原田のゴミタメ。

私が語ることは、すべて接頭に「私にとって」が与えられねばならない。我儘で、自分勝手で、醜く幼い私の誇大妄想。私的な論理の飛躍は決して万人に敷衍されてはならないが、万人が私の妄想を否定したとき、もはや私には生きる必要がないと思われる。せつに、そう思うのである。

memo日記。

「例えばさ、ある男子学生の前で、一人の女子学生の実験予習ノートが褒められたりするわけだ。TAさんなんかが集まって、へぇ、すごいとか囃すんだね。

「じっさい、その出来は立派なんだ。横目に見ただけでもよく考えて作りこまれていて、それなりの時間と労力の結晶で、褒められるという現象一個とってみてみれば、それはとても妥当なものなんだ。

「だからかな、その学生は、確かに軽い予習はしてきたけれど、その女子学生の出来には遠く及ばないことに恥じて、良い意味で嫉妬して、私もより精魂込めて、身になるものを作らねば。と考えるわけだ。

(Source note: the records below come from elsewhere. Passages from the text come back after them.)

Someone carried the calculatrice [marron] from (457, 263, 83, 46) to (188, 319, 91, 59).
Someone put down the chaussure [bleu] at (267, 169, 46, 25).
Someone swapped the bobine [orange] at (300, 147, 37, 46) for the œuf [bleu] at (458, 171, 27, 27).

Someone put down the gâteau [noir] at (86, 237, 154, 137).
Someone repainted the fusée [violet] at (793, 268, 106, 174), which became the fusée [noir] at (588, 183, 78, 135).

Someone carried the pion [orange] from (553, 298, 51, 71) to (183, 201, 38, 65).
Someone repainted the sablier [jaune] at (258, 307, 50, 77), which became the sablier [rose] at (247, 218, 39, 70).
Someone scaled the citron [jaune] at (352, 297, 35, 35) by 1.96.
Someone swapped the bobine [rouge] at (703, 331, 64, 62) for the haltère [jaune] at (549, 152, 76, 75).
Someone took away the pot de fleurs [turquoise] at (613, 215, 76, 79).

「じっさい、独り遅くまで学部棟に籠って、足りない知識を補充して、じっくり考えて、字は汚いけれど、表現は稚拙だけれど、確かによく考えられた素晴らしいものをこさえて実験に臨むわけだよ。

「けれどね、彼が褒められることはないんだ。決して、絶対に、未来永劫。

「何故って?

「それは彼が男だからさ。それも大して見るに値しない、平凡な、あるいは若干歪な容姿の男だからさ。

「ぼくはその女子学生の努力を否定はしないよ。実はたまたま同じ場面に出くわしたんだが、確かにあれはよくできていた。ぼくには逆立ちしたってできない。彼女はきっとやる気に満ち満ちていて、将来は立派な研究者になることだろう。

「幸せになることだろう。

「ぼくと件の男子学生君との違いは、それを妬んだか妬まなかったかというところぐらいだ。

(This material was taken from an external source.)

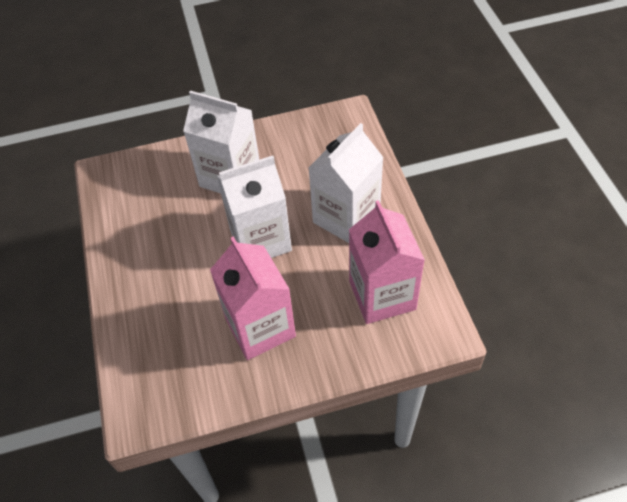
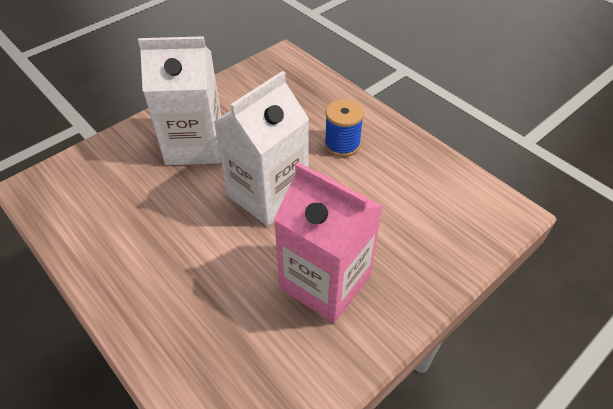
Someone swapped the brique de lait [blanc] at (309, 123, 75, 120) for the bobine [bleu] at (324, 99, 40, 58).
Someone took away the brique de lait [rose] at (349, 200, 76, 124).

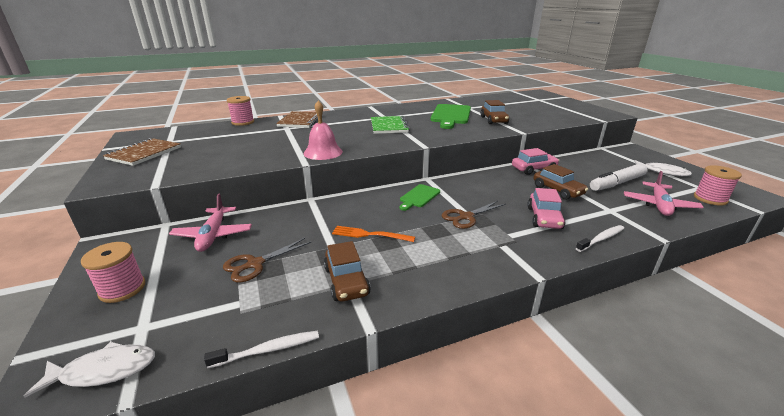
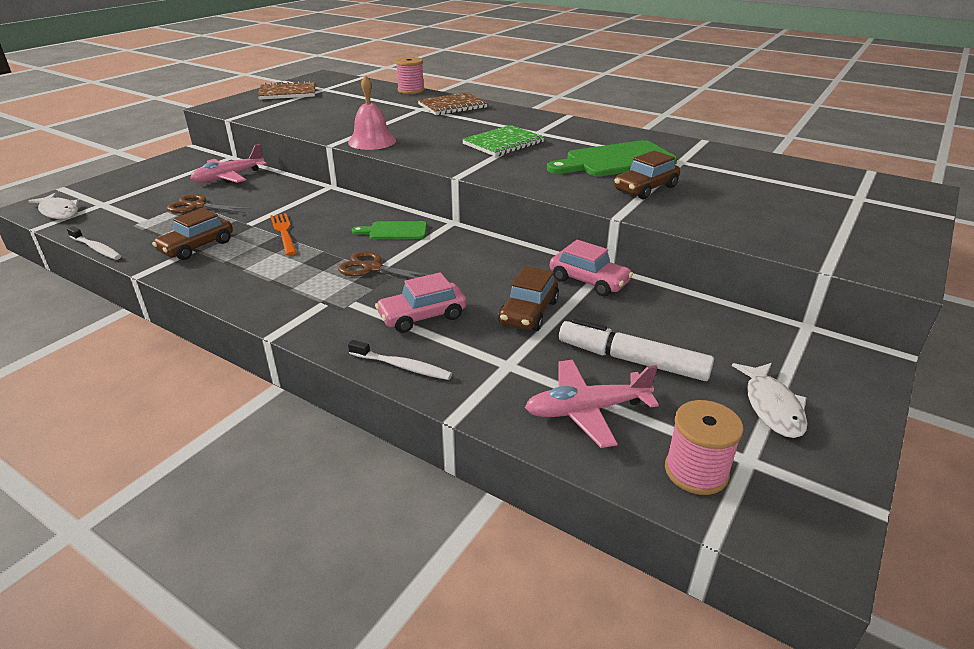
Someone took away the bobine [rose] at (81, 242, 64, 61).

「しかし、その女子学生がわざわざあの場面で『褒められた』ってのは、断言してもいい。彼女が女であるからさ。しかも小柄な女だからさ。

「だからもしあのとき、件の男子学生と女子学生が、まったく同じクオリティの実験ノートをこさえてきていたとしても、褒められるのは女子学生だけだ。

「これは偏見じゃない。勿論、書き手にとっては偏見だろうが、ぼくにとっては目の前で起こった純然たる事実さ。

「少なくとも、あの男子学生君があの場で『褒められたい』と望むなら、要求されるクオリティーは遥かに高いものとなるだろうね。

「ぼくは知っているんだよ。これまでのことも、そしてこれからのことも。

「件の男子学生君は、この悔しさをばねにしたんだろうね。さらに勉学に打ち込むようになった。いつか認めさしてやる、とね。

「素晴らしいことじゃないか。本人から見ればひどく理不尽なことなのに、ひねくれることもなく、まっすぐに、健全に、人間として正しく努力している。ぼくは独り拍手を送りたいね。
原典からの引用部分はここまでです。